If you instead prefer to use a logging library, there are plenty of those especially in the Java world, like Log4j, JCL, slf4j and logback. My favorite is the combination of slf4j and logback because it is very powerful and relatively easy to configure (and allows JMX configuration or reloading of the configuration file).
The best thing about slf4j is that you can change the logging backend when you see fit. It is especially important if you’re coding a library, because it allows anyone to use your library with their own logging backend without any modification to your library.

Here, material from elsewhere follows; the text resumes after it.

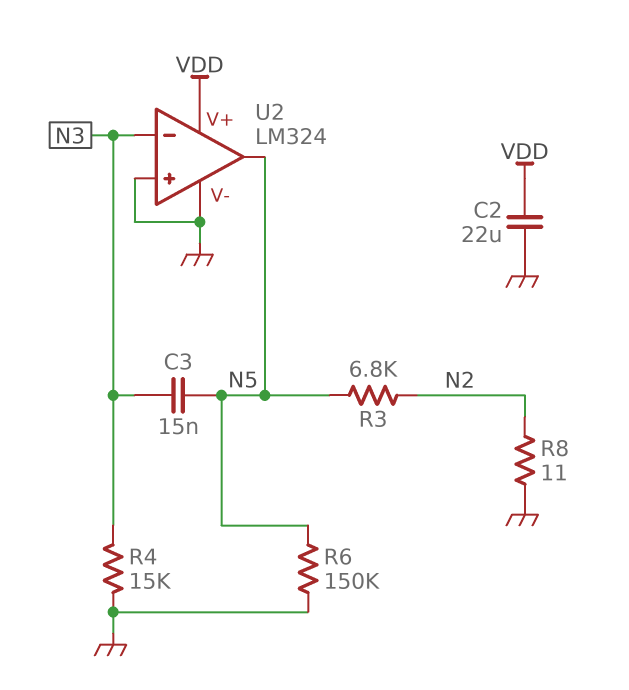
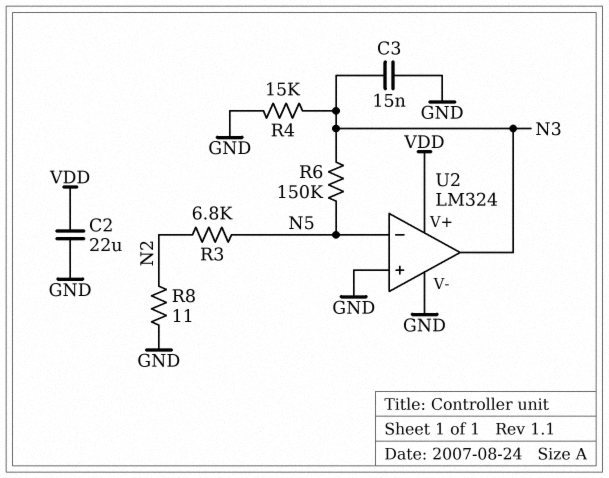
C3: 15nF (N3, N5) -> 15nF (GND, N3)
R6: 150k (GND, N5) -> 150k (N3, N5)
U2 pin in-: N3 -> N5
U2 pin out: N5 -> N3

There are also several other logging library for different languages, like for ruby: Log4r, stdlib logger, or the almost perfect Jordan Sissel’s Ruby-cabin
And if your argument for not using a logging library is CPU consumption, then you have my permission to skip this blog post. Sure you should not put log statements in tight inner loops, but otherwise you’ll never see the difference.
2. Thou shalt log at the proper level
If you followed the 1st commandment, then you can use a different log level per log statement in your application. One of the most difficult task is to find at what level this log entry should be logged.
I’m giving here some advice:
-
TRACE level: this is a code smell if used in production. This should be used during development to track bugs, but never committed to your VCS.
-
DEBUG level: log at this level about anything that happens in the program. This is mostly used during debugging, and I’d advocate trimming down the number of debug statement before entering the production stage, so that only the most meaningful entries are left, and can be activated during troubleshooting.
-
INFO level: log at this level all actions that are user-driven, or system specific (ie regularly scheduled operations…)
-
NOTICE level: this will certainly be the level at which the program will run when in production. Log at this level all the notable event that are not considered an error.
-
WARN level: log at this level all event that could potentially become an error. For instance if one database call took more than a predefined time, or if a in memory cache is near capacity. This will allow proper automated alerting, and during troubleshooting will allow to better understand how the system was behaving before the failure.
-
ERROR level: log every error conditions at this level. That can be API calls that return errors or internal error conditions.
-
FATAL level: too bad it’s doomsday. Use this very scarcely, this shouldn’t happen a lot in a real program. Usually logging at this level signifies the end of the program. For instance, if a network daemon can’t bind a network socket, log at this level and exit is the only sensible thing to do.
Note that the default running level in your program or service might widely vary. For instance I run my server code at level INFO usually, but my desktop programs runs at level DEBUG. Because it’s very hard to troubleshoot an issue on a computer you don’t have access too, and it’s far easier when doing support or customer service to ask the user to send you the log than teaching her to change the log level and then send you the log. Of course YMMV :)
3. Honor thy log category
Most logging library I cited in the 1st commandment allow to specify a logging category. This category allows to classify the log message, and will ultimately, based on the logging framework configuration, be logged in a distinct way or not logged at all.
Most of the time java developers use the fully qualified class name where the log statement appears as the category. This is a scheme that works relatively fine if your program respects the simple responsibility principle.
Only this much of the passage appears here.